Sam Nhlengethwa (1955), Johannesburg Building Society (detail), 2003, collage on paper, 23 x 77cm

SCAPE

Scape: A selection of works from the SABC Art Collection showed in the foyer of the Radio Park building in Auckland Park, Johannesburg in 2011 and was the main exhibition at the COP17 Climate Change Conference in Durban in November–December the same year.

In contrast to the Making Waves exhibition – in which the focus of the work shown was urban rather than rural in setting, and often socially, politically, oriented – Scape explored the neglected theme of landscape in South African art. Landscape is particularly well represented in the SABC collection, much of it having been acquired before 1994, but with some exceptional acquisitions since.

David Goldblatt (1930), Intersections: Monuments, 2004, Digital print on 100% rag cotton paper in pigment inks

The exhibition focused on the contrast between two South African landscape traditions. In the earlier tradition – one working in a naturalist style, and with a sensibility derived from European Romanticism – much of the work, however skilled technically and however closely observed, is often stereotyped and sentimental, settling for the picturesque. However there are significant exceptions, which were displayed as part of the exhibition.

The other focus in the exhibition was the emergent local tradition, where the work is more personalised both in style and in content, and the force of the work, especially in the use of metaphor, is more emotive and challenging.

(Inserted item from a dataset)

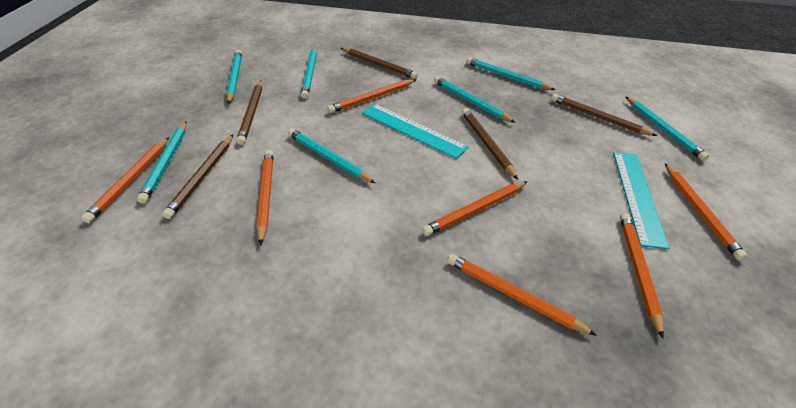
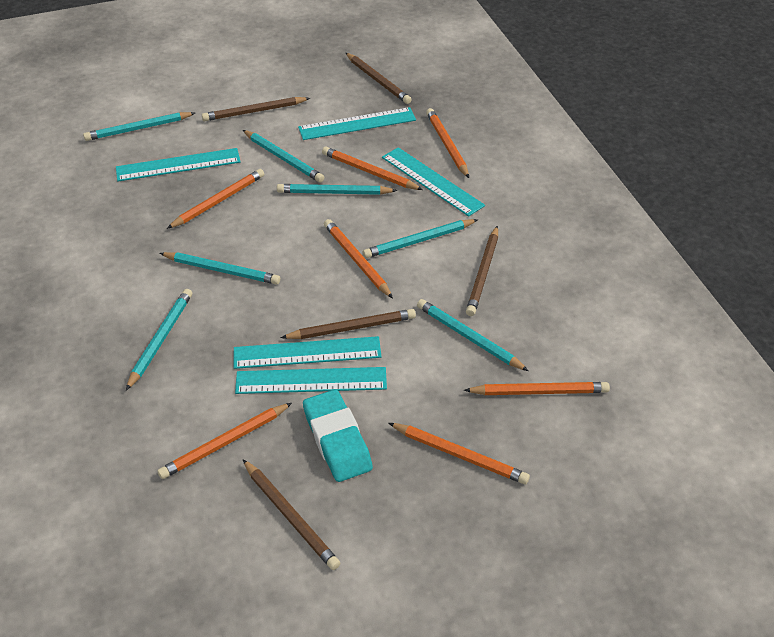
turquoise eraser: 0 -> 1
turquoise ruler: 2 -> 5

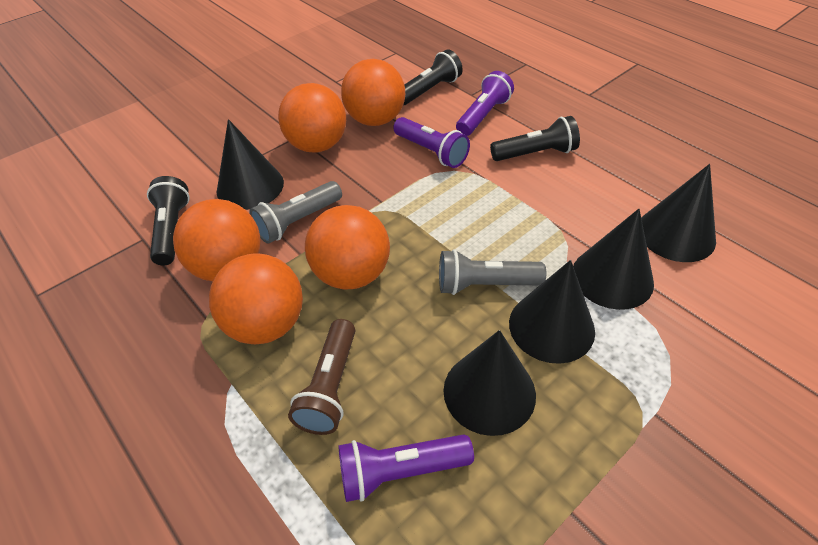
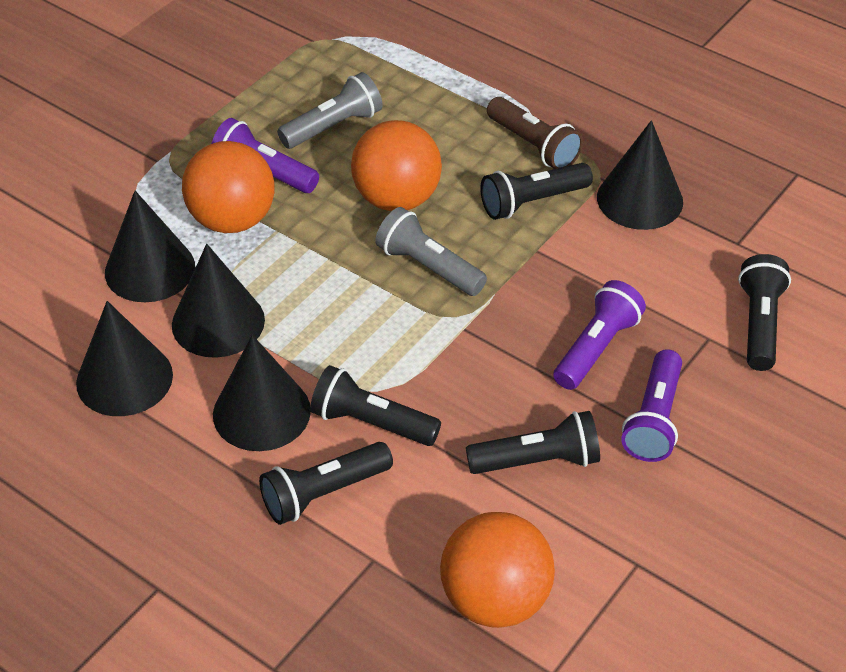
black flashlight: 3 -> 5
orange ball: 5 -> 3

The works were displayed so as to show not only the evident stylistic contrasts, but also, through juxtaposition, to suggest similarities between particular works in the two traditions. Here the resonance is not only in the image, whether of mountain or field, bush or sea, but in the energy, whether of mood (as in Domsaitis and Searle), or of sensibility (as in Emmanuel and Jentsch), or of vision (as in Mofokeng and Spilhaus).